El Lic. Nicolás Roxer, cura beneficiado del partido eclesiástico de Naolinco, dio su poder a Don Alonso Arias de Rivadeneira, vecino de la ciudad de México, para que en su nombre y representando su persona, pida, reciba y cobre de la Real Caja de Su Majestad de la ciudad de México, los pesos de oro que se le deban de tres años de servicios en el dicho beneficio, desde el 28 de mayo de 1673 en que tomó posesión.

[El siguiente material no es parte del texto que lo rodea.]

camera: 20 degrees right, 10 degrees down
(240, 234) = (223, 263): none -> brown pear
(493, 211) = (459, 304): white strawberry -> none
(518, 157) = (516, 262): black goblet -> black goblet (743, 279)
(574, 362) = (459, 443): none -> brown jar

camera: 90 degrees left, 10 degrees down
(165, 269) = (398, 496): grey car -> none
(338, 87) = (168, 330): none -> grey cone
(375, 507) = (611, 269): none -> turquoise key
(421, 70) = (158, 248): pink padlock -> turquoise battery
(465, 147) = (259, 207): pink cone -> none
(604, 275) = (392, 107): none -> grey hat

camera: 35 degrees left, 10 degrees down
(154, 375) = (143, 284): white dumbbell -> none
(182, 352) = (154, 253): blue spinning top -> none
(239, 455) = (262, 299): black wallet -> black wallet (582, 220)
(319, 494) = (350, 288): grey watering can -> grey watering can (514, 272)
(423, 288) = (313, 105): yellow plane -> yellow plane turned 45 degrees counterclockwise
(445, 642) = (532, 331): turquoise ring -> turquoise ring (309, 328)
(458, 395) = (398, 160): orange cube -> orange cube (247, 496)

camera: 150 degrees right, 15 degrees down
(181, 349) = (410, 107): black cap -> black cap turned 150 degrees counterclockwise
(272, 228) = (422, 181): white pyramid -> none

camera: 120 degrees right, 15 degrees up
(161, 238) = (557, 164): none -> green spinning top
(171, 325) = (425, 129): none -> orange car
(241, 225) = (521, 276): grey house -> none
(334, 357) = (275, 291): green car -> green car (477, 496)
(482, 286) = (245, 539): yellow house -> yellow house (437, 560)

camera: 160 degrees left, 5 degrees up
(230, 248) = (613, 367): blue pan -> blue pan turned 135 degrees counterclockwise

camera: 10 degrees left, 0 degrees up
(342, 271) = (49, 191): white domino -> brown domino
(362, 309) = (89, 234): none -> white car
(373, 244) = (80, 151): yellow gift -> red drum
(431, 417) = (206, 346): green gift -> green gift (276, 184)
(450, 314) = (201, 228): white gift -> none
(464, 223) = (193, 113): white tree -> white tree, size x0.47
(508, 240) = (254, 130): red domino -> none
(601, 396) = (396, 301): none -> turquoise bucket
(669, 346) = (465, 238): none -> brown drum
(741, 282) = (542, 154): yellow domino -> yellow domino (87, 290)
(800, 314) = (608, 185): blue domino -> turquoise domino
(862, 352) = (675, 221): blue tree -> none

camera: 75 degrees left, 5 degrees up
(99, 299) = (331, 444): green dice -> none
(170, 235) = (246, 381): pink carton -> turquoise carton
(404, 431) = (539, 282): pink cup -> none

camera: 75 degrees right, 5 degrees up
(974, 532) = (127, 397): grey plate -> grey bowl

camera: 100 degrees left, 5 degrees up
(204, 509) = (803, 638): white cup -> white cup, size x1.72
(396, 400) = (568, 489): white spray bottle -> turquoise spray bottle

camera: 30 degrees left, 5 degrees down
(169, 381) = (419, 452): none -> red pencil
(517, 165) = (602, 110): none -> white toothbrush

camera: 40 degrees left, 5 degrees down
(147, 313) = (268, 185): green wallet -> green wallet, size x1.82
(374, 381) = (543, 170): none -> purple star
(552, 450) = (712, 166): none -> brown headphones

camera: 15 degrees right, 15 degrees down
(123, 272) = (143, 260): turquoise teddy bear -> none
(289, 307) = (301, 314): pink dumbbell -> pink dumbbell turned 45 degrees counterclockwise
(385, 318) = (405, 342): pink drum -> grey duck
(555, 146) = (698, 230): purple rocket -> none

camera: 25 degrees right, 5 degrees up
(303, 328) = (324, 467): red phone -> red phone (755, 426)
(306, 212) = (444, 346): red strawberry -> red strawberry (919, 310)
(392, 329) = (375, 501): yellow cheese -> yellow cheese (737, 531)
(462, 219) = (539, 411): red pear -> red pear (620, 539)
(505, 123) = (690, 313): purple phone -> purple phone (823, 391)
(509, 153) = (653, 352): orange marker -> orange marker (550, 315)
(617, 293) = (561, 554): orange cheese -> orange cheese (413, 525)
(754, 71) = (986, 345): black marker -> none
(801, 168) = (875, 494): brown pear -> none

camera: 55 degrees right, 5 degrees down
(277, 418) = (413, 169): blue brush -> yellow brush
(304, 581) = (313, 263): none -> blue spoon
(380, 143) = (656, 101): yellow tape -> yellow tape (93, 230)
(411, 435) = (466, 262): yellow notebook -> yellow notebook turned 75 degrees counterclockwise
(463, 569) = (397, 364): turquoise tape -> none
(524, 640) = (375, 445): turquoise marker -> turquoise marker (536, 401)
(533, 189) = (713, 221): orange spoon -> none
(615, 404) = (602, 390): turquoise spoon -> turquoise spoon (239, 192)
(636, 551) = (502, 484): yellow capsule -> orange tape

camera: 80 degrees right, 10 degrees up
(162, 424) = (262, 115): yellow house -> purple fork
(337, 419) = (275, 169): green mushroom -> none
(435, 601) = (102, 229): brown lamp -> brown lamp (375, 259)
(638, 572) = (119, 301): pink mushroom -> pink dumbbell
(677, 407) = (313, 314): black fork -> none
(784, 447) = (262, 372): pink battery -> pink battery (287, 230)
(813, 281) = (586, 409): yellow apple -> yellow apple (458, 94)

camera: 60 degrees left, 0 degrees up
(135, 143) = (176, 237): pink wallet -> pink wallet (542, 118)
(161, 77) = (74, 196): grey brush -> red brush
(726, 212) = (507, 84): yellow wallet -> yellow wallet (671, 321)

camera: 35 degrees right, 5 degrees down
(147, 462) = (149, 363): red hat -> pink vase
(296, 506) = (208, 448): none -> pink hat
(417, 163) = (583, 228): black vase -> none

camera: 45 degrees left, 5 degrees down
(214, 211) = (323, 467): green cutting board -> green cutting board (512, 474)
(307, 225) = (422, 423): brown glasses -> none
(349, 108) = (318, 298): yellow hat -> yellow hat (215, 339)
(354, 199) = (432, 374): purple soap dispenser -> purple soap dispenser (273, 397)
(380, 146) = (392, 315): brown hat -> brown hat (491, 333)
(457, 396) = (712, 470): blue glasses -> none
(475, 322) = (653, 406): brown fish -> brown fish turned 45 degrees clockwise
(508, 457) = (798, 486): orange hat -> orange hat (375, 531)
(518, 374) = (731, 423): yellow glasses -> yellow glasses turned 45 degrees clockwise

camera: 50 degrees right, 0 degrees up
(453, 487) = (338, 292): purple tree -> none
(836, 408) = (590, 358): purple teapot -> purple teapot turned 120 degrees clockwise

Diego Lagunes, como principal deudor, y el Lic. Nicolás Roxer, cura beneficiado por Su Majestad del pueblo y partido de Naolinco, como su fiador, se obligaron a pagar a la Santa Iglesia Catedral de la ciudad de Puebla de los Ángeles y a los señores hacedores de los diezmos, 540 peso de oro común que montaron los diezmos de ganado mayor, menor y demás géneros y menudencias de los partidos de Naolinco y Tlacolula, de los años venideros de 1677, 1678 y 1679, a razón de 270 pesos en cada fin de año. Asimismo, se obligaron a pagar otros 405 pesos de oro común que montaron los diezmos del partido de Misantla, correspondientes a los años 1676, 1677 y 1678, a razón de 135 pesos, en el mes de diciembre de 1677, otra cantidad igual en diciembre de 1678, y en diciembre de 1679, lo restante.
Miguel de Zurita, residente en Naolinco, en nombre y con poder del Lic. Diego Martín de los Reyes, su tío, cura beneficiado del pueblo y partido de Santa María Tlapacoyan, jurisdicción de Jalacingo, vende al Lic. Nicolás Roxer, cura beneficiado del pueblo de Naolinco, una mulata, esclava que fue de de Diego Martín, padre del dicho beneficiado, de 39 años de edad, nombrada Nicolasa Gutiérrez, libre de empeño, hipoteca y otra enajenación, en el precio de 350 pesos de oro común.